The ethics of designer babies

by Scott Stiegemeyer 

“Every day in every way, we’re getting better.” This mantra emerged in the first decades of the twentieth century, a hallmark of the optimistic mindset that prevailed in many circles of academia and government. New scientific discoveries and technological innovations seemed to promise a brighter future. However, two world wars, the Great Depression and the Holocaust shattered that positive view of humanity — at least for a time.

Now, with the advent of new biotechnologies, naïve optimism is re-emerging. Will the brave new world of genetic engineering be a utopia? As new technologies emerge, Christians need to be mindful of their implications, and the ideals that lurk behind them.

In 1859, Charles Darwin wrote On the Origin of Species, in which he described his theory of natural selection as the mechanism which drives biological evolution. Not long after that, people began to apply this principle to human society. According to “social Darwinism,” society has natural processes for eliminating its weaker members and promoting those who are more fit or better equipped to survive. This laid the foundation for the eugenics movement.

Nowadays, the word “eugenics” has a largely negative connotation: images of Nazi death camps spring immediately to mind. The word, meaning “good genes” or “good birth,” refers to all guided attempts to control and improve heredity. Many Americans are unaware that the United States has a history with eugenics as well. Popular supporters of eugenics in the Anglo-American world included Helen Keller, Winston Churchill, H.G. Wells and Alexander Graham Bell. The presidents of Harvard and Yale were on board. Funding came from Rockefeller, Carnegie and Kellog. In 1913, Theodore Roosevelt wrote in a letter:

“Society has no business to permit degenerates to reproduce their kind. It is really extraordinary that our people refuse to apply to human beings such elementary knowledge as every successful farmer is obliged to apply to his own stock breeding. Any group of farmers who permitted their best stock not to breed, and let all the increase come from the worst stock, would be treated as fit inmates for an asylum. Yet we fail to understand that such conduct is rational compared to the conduct of a nation which permits unlimited breeding from the worst stocks, physically and morally … We have no business to permit the perpetuation of citizens of the wrong type.”

There were over 60,000 forced sterilizations in the United States between 1905 and 1970. Prisoners, people in institutions and the poor were targeted. The U.S. Supreme Court even upheld the constitutionality of eugenic sterilization laws in 1927. Even though World War II and the Nuremberg trials cast a shadow upon the whole eugenics enterprise, compulsory sterilizations continued in the US up through the 1960s.

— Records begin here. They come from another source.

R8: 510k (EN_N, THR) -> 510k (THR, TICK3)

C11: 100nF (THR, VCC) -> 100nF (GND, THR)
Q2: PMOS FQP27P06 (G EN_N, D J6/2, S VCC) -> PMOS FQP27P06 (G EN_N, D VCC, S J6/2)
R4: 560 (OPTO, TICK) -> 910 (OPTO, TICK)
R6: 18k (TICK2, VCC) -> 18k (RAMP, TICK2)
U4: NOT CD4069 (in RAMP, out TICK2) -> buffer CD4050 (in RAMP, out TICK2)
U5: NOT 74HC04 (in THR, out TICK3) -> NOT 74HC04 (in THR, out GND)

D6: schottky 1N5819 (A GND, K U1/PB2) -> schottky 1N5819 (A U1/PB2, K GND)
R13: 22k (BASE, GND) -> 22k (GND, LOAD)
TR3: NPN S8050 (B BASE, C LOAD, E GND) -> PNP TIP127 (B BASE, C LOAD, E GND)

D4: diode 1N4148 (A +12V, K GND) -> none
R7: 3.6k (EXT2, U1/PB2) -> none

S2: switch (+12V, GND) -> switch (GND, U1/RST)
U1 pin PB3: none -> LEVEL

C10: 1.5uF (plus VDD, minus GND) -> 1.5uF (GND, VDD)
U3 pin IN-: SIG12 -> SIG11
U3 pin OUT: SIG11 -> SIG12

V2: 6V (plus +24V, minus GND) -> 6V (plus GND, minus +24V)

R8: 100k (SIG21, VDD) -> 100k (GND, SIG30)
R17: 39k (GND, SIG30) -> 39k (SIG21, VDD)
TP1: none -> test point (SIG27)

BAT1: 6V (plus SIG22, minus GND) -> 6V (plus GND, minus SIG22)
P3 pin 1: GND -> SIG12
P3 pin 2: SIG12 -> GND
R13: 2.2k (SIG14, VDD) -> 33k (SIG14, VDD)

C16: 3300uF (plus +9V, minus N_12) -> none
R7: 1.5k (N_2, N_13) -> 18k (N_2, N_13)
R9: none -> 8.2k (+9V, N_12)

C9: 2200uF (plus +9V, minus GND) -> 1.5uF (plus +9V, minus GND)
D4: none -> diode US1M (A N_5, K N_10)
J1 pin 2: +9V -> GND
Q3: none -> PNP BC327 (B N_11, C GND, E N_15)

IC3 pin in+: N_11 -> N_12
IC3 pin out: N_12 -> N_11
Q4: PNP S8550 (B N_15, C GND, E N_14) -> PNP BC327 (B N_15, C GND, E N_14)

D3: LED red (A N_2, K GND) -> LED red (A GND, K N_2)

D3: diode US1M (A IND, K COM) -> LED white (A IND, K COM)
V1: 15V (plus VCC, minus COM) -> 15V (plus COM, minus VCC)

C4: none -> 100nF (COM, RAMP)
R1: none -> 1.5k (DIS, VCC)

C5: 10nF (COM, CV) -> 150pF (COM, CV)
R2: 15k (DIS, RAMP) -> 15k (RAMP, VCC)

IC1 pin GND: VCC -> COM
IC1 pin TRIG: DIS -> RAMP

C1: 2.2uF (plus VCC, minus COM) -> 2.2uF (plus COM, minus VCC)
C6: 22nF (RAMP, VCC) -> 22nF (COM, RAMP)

In today’s society, there is no support for forced sterilization or segregation. However, with the powerful new ability to edit the genes of organisms (a technology called CRISPR-CAS9) we can alter living things at their most basic level relatively easily and inexpensively. Changes that used to require generations of selective breeding can now be accomplished much more quickly and precisely. Many genetic therapies to cure disease are on the horizon. Observers are quick to point out, however, that if we can alter human genes to cure diseases, we can also do so for so-called enhancement purposes, creating “designer babies.”

Even if these genetic changes never become state-mandated, we should not overlook the social pressures that people will be under to modify their children if this practice ever becomes widespread. Keeping up with the Joneses will take on a whole new texture.

Christians are not anti-science, but they are opposed to using technology in ways that fight against God’s intent for human life. We know that fallen human nature will favor the strong over the weak, the rich over the poor. However, we choose not to evaluate our children according to their physical traits or abilities. Instead, we see their value as God’s children, created by Him, precious to Him and redeemed by Him.

Churches need to become educated about the relationship between science, technology and the historic faith, so that we can be witnesses for life and for Him who is the Way, the Truth and the Life.

The Rev. Professor Scott Stiegemeyer teaches bioethics and theology at Concordia University, Irvine, Calif.